The effects of citrullination or variable amino-terminus acylation on the encephalitogenicity of human myelin basic protein in the PL/J mouse

Abstract

The post-translational modifications of myelin basic protein (MBP) in the form of citrullination and varying length of amino-terminus acylation may modify the biological functions and immunological features of MBP. Both modifications influence the reaction of antibodies and specific T cells recognizing MBP. The present study was undertaken to compare the encephalitogenicity of the citrullinated isomer of MBP (MBP-C8) with the unmodified isomer of MBP (MBP-C1) and to determine if the length of amino-terminal acylation of MBP peptide 1–21 altered an encephalitogenic epitope. MBP-C8, whether from patients with or without multiple sclerosis (MS), and MBP-C1 could induce active experimental allergic encephalomyelitis (EAE) in PL/J mice. A trend of reduced severity of EAE was observed in MBP-C8-injected animals. An increase in the length of amino-terminus fatty acid decreased the encephalitogenicity of MBP peptide 1–21 for both active and adoptive EAE in PL/J mice. Only lymph node cells sensitive to MBP peptide acetyl 1–21 and butyl 1–21 could transfer clinical EAE. In adoptive EAE, MBP peptides hexyl and octyl 1–21 induced moderate histopathological but no clinical change, whereas MBP peptide decyl 1–21 caused neither.
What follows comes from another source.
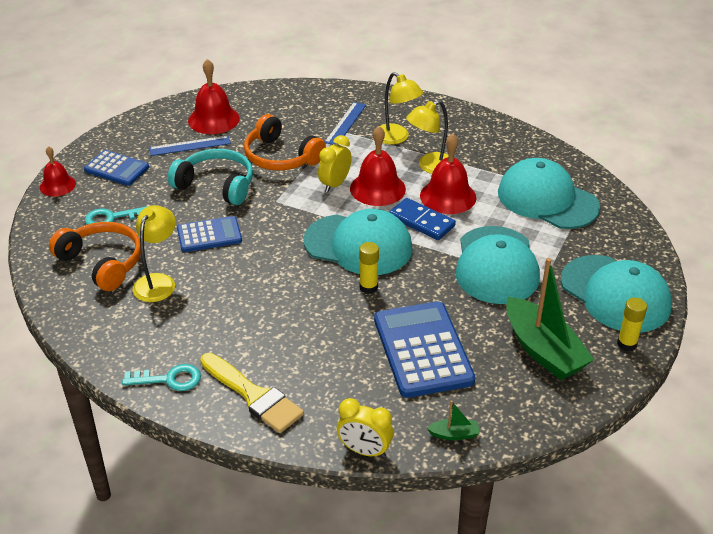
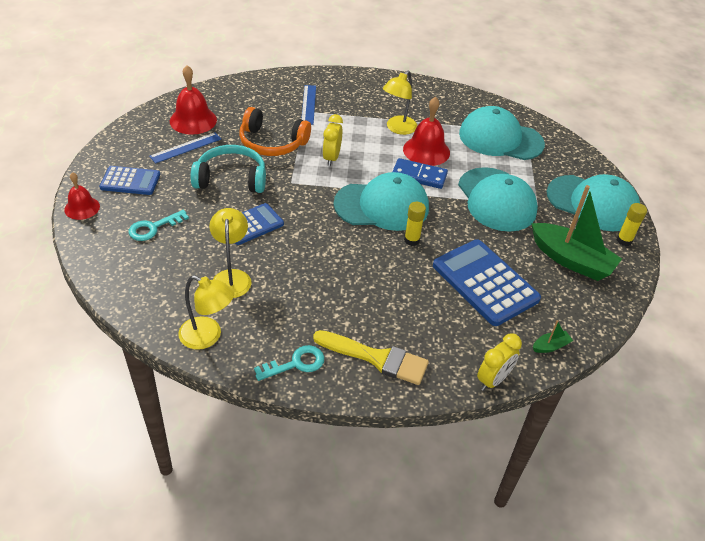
camera: 25 degrees left, 5 degrees up
(102, 262) = (170, 271): orange headphones -> none
(364, 450) = (493, 380): yellow clock -> yellow clock turned 45 degrees counterclockwise
(377, 188) = (368, 155): red bell -> none
(396, 138) = (357, 110): yellow lamp -> yellow lamp (208, 337)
A broadening in the antibody response could be detected in the sera of mice with active EAE induced by MBP-acylated peptides 1–21. Our findings demonstrate that encephalitogenicity is retained in the presence of citrullination but that the length of amino-terminus acylation diminishes the encephalitogenicity of MBP in the PL/J mouse. These findings may be relevant to MS where central nervous system myelin shows differences from normal in both MBP-C8 content and MBP amino-terminus acylation.